2015 Budget Legislation targets “claim and suspend” and “spouse then worker.”
The Bipartisan Budget Act of 2015 not only avoided major financial crises, but also eliminated some profitable Social Security claiming strategies. One of these strategies – “claim and suspend” – emerged in the wake of the Senior Citizens Freedom to Work Act of 2000, which first allowed the voluntary suspension of benefits. The goal was to allow people who decided that they had made a mistake by claiming early to stop their payments and earn delayed retirement credits. The other strategy – “spouse then worker” – emerged as a result of the growing importance of delayed retirement credits for workers who postpone claiming from age 66 to 70. This option was never intended to allow two-earner couples to claim the spouse’s benefit as a bonus.

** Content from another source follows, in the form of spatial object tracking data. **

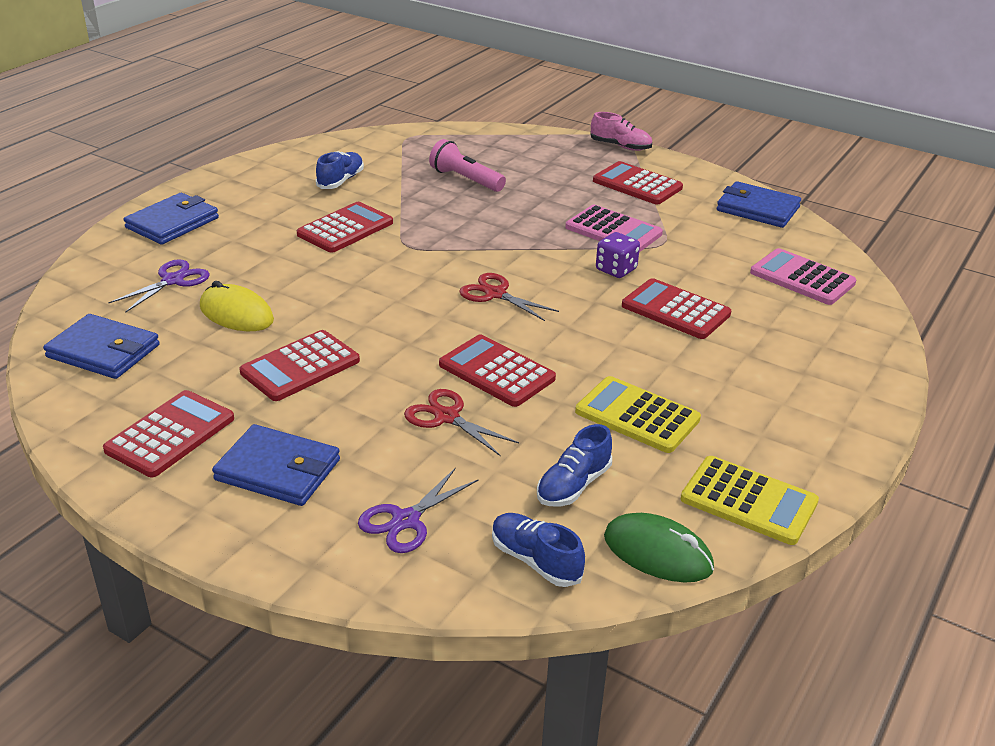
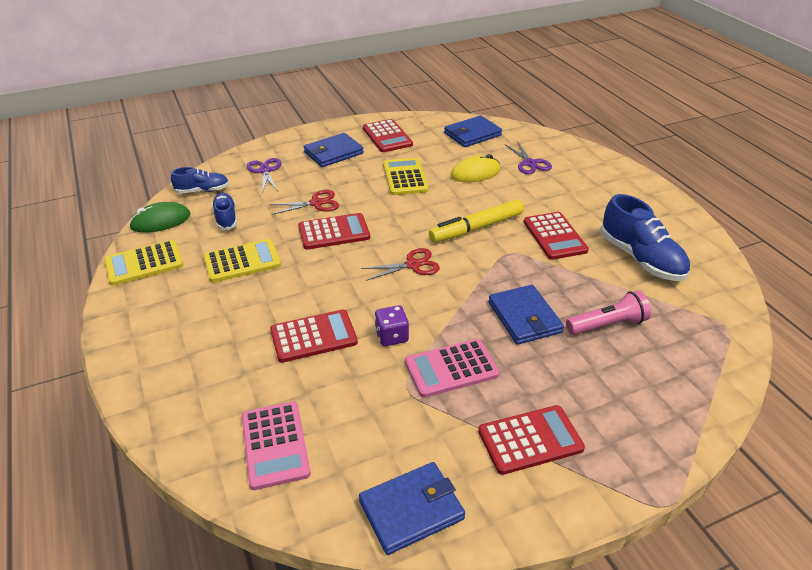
camera: 125 degrees right, 5 degrees up
(172, 223) = (608, 178): blue wallet -> blue wallet (524, 317)
(300, 367) = (405, 177): red calculator -> yellow calculator
(340, 181) = (641, 258): blue shoe -> blue shoe, size x1.74
(377, 277) = (476, 228): none -> yellow marker
(620, 146) = (637, 485): pink shoe -> none
(802, 278) = (275, 445): pink calculator -> pink calculator turned 90 degrees clockwise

A little background on “spouse then worker.” Under Social Security, married individuals are entitled to a retired worker benefit based on their own earnings and/or to a spousal benefit equal to one half of their spouse’s benefit claimed at the Full Retirement Age (currently 66). If a married individual claims before the Full Retirement Age, the Social Security Administration assumes that the individual is claiming both types of benefits, compares the worker and spousal benefits, and awards the highest. This procedure is called “deeming.” After the Full Retirement Age, deeming did not apply because at the time it was established in 1956, the program did not offer delayed retirement credits and, therefore, provided no incentive to postpone claiming after the Full Retirement Age. In the absence of deeming, a worker could choose which benefit to receive. As a result, married individuals could claim a spousal benefit at 66 and switch to their own retired worker benefit at a later date.

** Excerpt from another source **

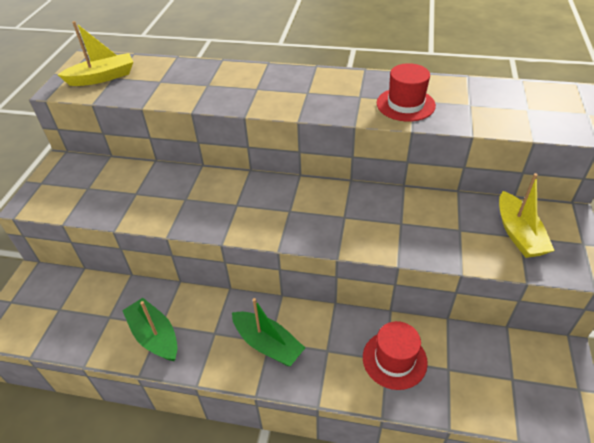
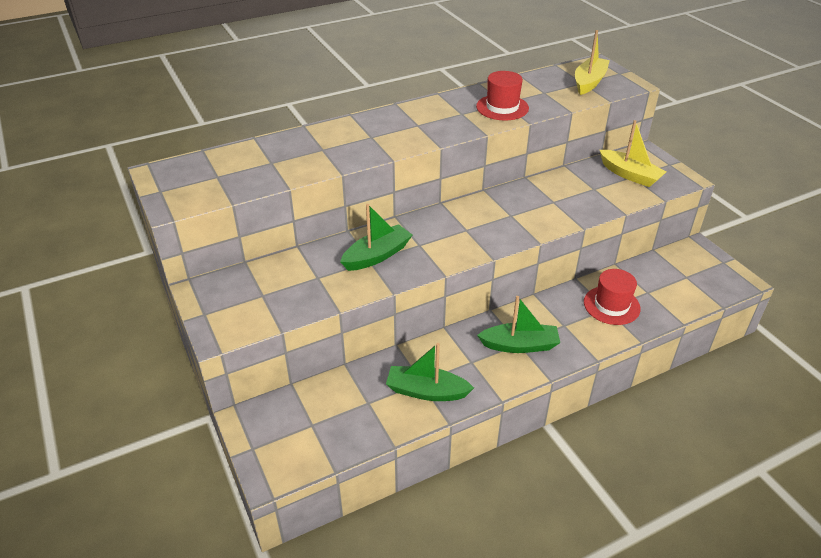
camera: 40 degrees left, 5 degrees down
(102, 77) = (205, 180): yellow boat -> yellow boat (589, 82)
(195, 197) = (377, 255): none -> green boat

The availability of this benefit option has had real value for couples and therefore inevitably increases the cost of the Social Security program. Our estimate of the potential annual cost of “spouse then worker” for 2006 was $9.5 billion per year. This potential cost could have increased as large numbers of baby boomers started to retire. This option addresses no public policy objective. The Budget Act eliminates this loophole by requiring “deeming” both before and after the Full Retirement Age.

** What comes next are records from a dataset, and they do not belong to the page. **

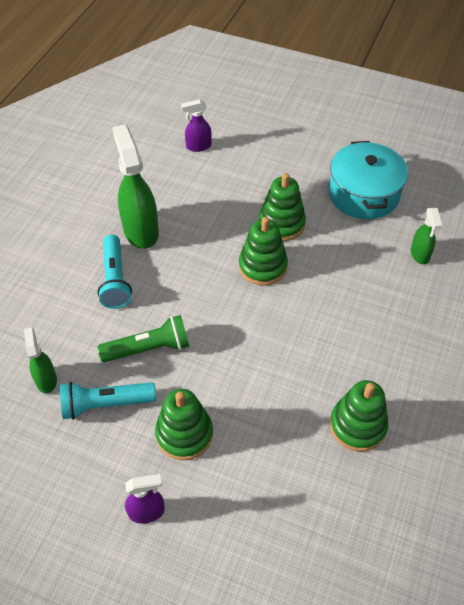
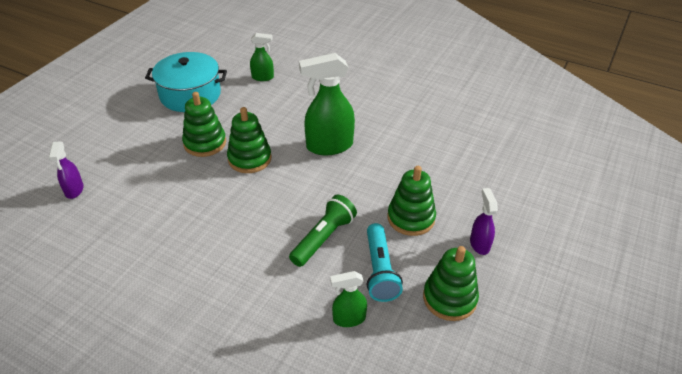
camera: 85 degrees left, 10 degrees down
(115, 279) = (235, 262): turquoise flashlight -> none
(141, 230) = (175, 240): green spray bottle -> green spray bottle (329, 146)
(148, 348) = (323, 238): green flashlight -> green flashlight turned 45 degrees clockwise
(357, 425) = (406, 126): green stacking toy -> green stacking toy (449, 298)

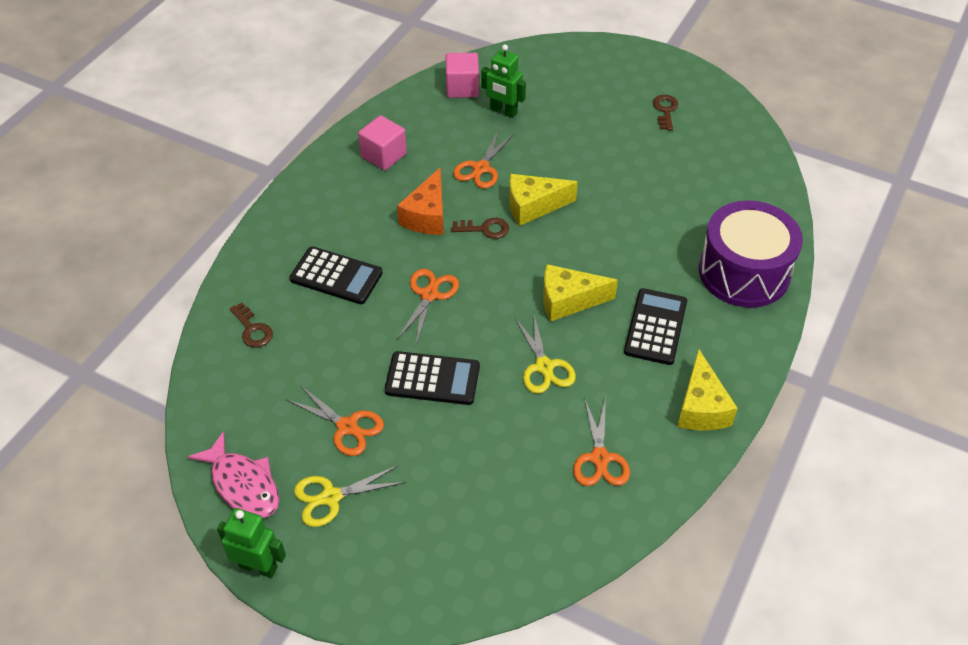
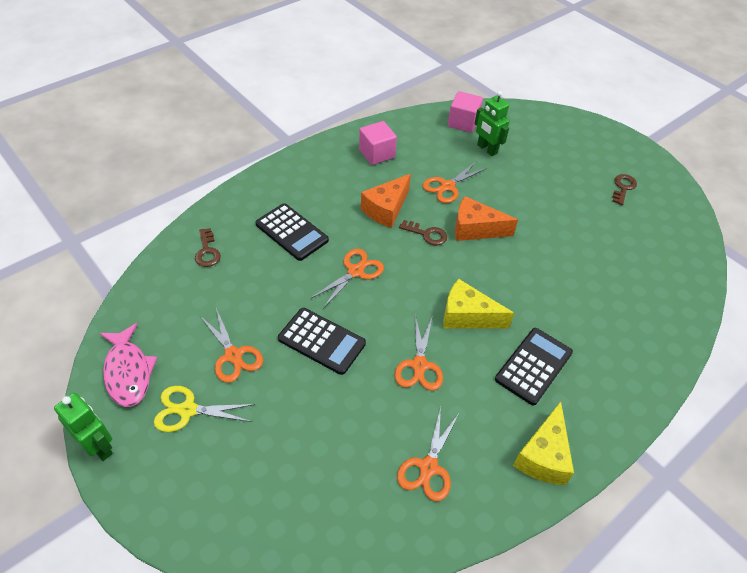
camera: 20 degrees right, 0 degrees up
(533, 206) = (475, 229): yellow cheese -> orange cheese
(544, 366) = (419, 365): yellow scissors -> orange scissors
(744, 272) = (636, 346): purple drum -> none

“Claim and suspend” allows a husband who reaches the Full Retirement Age to claim and immediately suspend his benefits, allowing his wife to receive a spousal benefit based on his earnings record. The husband is then free to continue working and receive delayed retirement credits, which increases not only his monthly benefit but also his wife’s survivor benefit. While less expensive than the other option – roughly $1 billion per year – the Budget Act eliminated the gaming aspect of this provision by disallowing family members from claiming based on the suspended benefit.
Most of the controversy surrounding the elimination of these claiming strategies centered on the effective date. As originally enacted, the legislation would have terminated “file and suspend” mid-stream for some already engaged in the strategy. Under the final version, the new rules will kick in 6 months from the signing of the legislation and grandfather anyone currently going through the process. In contrast, the grandfathering period for “spouse then worker” is much longer; the new rules will not apply to anyone 62 and older in 2015. Eliminating these strategies is a very positive development. Social Security – the backbone of our retirement system – is not supposed to be a complicated program where those “in the know” get a much better deal than the average guy. Now the rules are clear, and people will get their intended benefit. The program will also save some money. Now let’s fix the system’s 75-year financing shortfall!!!